I need to control video position (and also document page in another case) with a slider. But problem is that I don't know how to decide if a slider value vas changed by user (click, thumb drag...), or from binding. It is possible to fire some event only when slider value is updated from UI, not from binding?

I've implemented a custom slider:

public class NotifyingSlider : Slider
{

    public static readonly DependencyProperty ValueChangedFromUIProperty =
        DependencyProperty.Register("ValueChangedFromUI", typeof(ICommand), typeof(NotifyingSlider));

    public ICommand ValueChangedFromUI
    {
        get
        {
            return (ICommand)GetValue(ValueChangedFromUIProperty);
        }
        set
        {
            SetValue(ValueChangedFromUIProperty, value);
        }
    }

    protected override void OnThumbDragCompleted(DragCompletedEventArgs e)
    {
        base.OnThumbDragCompleted(e);
        ValueChangedFromUI?.Execute(null);
    }

    protected override void OnMouseLeftButtonUp(MouseButtonEventArgs e)
    {
        base.OnMouseLeftButtonUp(e);
        ValueChangedFromUI?.Execute(null);
    }
}

But ValueChangedFromUI command is executed only when user drag a thumb to the specific position or click on bar exactly to the position of tick. When user click between two ticks (so value/thumb is moved to the nearer one), command is not executed - this is a main problem for me.

1

1 Answers

2
votes

Unfortunately, I don't think there's an easy way to do this. The way I would do it is to simply not bind the value at all and add a ValueChanged event to the slider. Then, when you need to do something when the slider is visually changed, that something will occur in ValueChanged. You would also want to update the property containing the value (that is not bound) in this event. That way, the slider value and the value that should be bound (but is not) is always the same, and allows you to specify different action depending on which was changed.
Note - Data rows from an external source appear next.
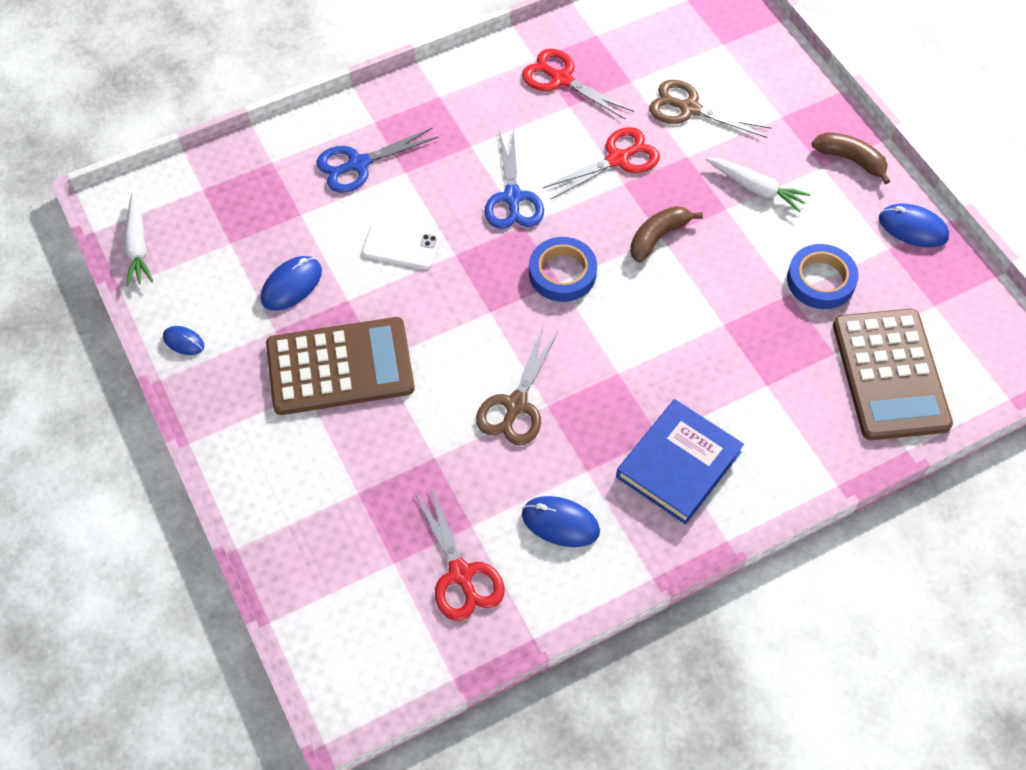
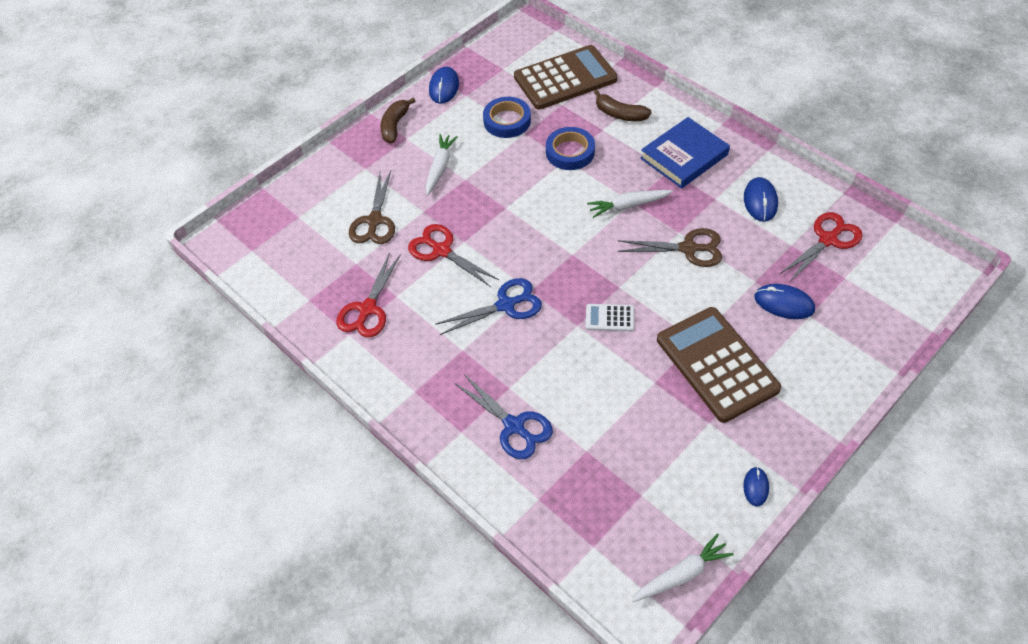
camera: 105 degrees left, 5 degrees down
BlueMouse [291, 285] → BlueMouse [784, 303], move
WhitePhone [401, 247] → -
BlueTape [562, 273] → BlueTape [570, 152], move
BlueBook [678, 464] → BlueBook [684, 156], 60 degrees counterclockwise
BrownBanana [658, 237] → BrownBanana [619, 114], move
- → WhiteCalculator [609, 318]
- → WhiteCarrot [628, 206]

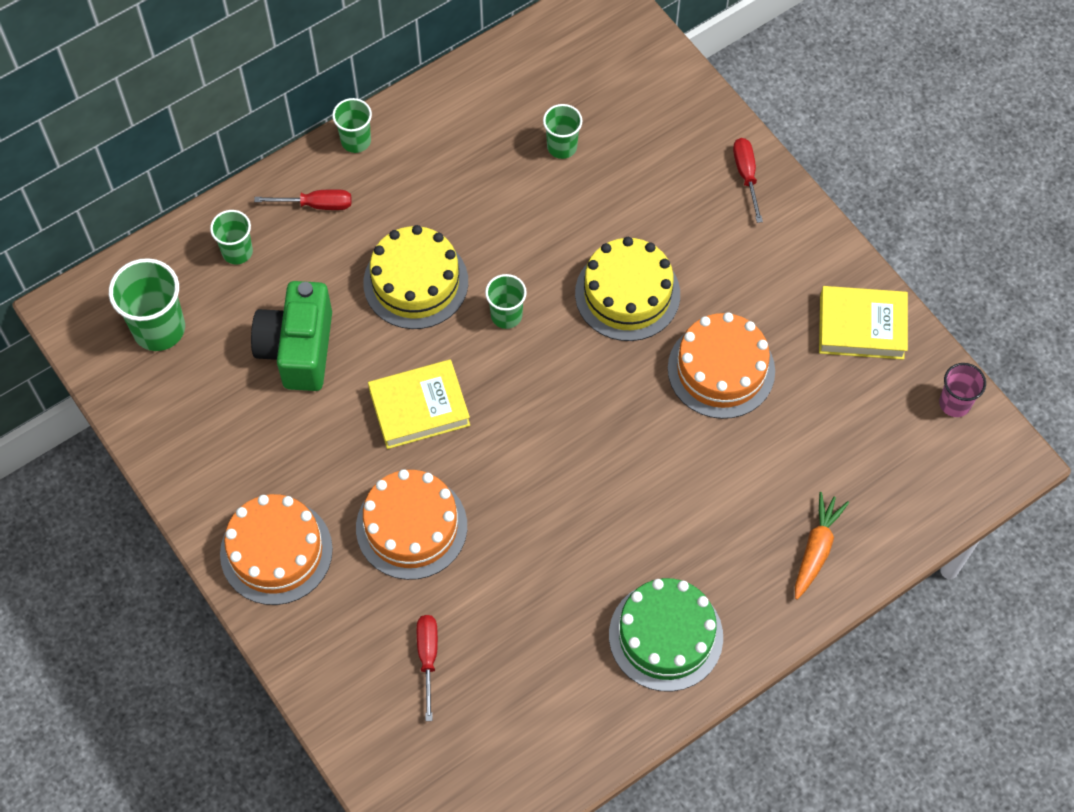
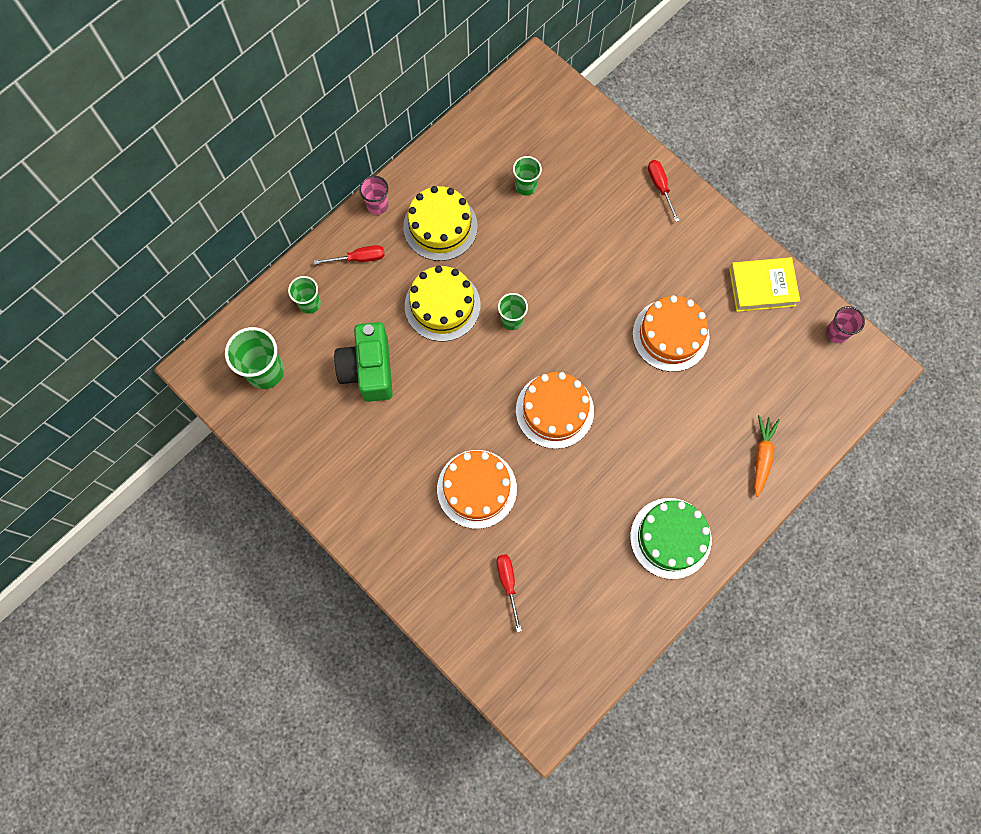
camera: 10 degrees left, 10 degrees up
OrangeCake [276, 551] → OrangeCake [554, 410], move
GreenCup [356, 141] → PinkCup [377, 205]
YellowBook [419, 408] → -
YellowCake [627, 294] → YellowCake [440, 226], move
You can specify an additional flag (bool IgnoreUpdate), which you can set to true when updating the unbound property.

Then, when you update the unbound property directly, update the actual slider value with a method that checks IgnoreUpdate. If IgnoreUpdate is true, don't attempt to update the unbound property (this will result in a infinite loop, I believe) and set back to false for next value change. If it's false, we changed the slider visually and in order to reflect this change in the property we care about (the unbound one), we update it.

private bool IgnoreUpdate = false;

private int value = 0;
public int Value
{
    get
    {
        return this.value;
    } set
    {
        this.value = value;
        this.IgnoreUpdate = true;
        this.UpdateValue(value);
    }
}

public void UpdateValue(int ProgressValue)
{
    this.Slider.Value = ProgressValue;
    if (IgnoreUpdate)
    {
        IgnoreUpdate = false;
        return;
    }
    //Do stuff when the value changes visually
    this.Value = ProgressValue;
}

private void Slider_ValueChanged(object sender, ProgessChangedEventArgs e)
{
    this.UpdateValue(e.Value);
}

Not sure why you'd want to do it this way anyway, but this is the most forward-thinking approach I could devise.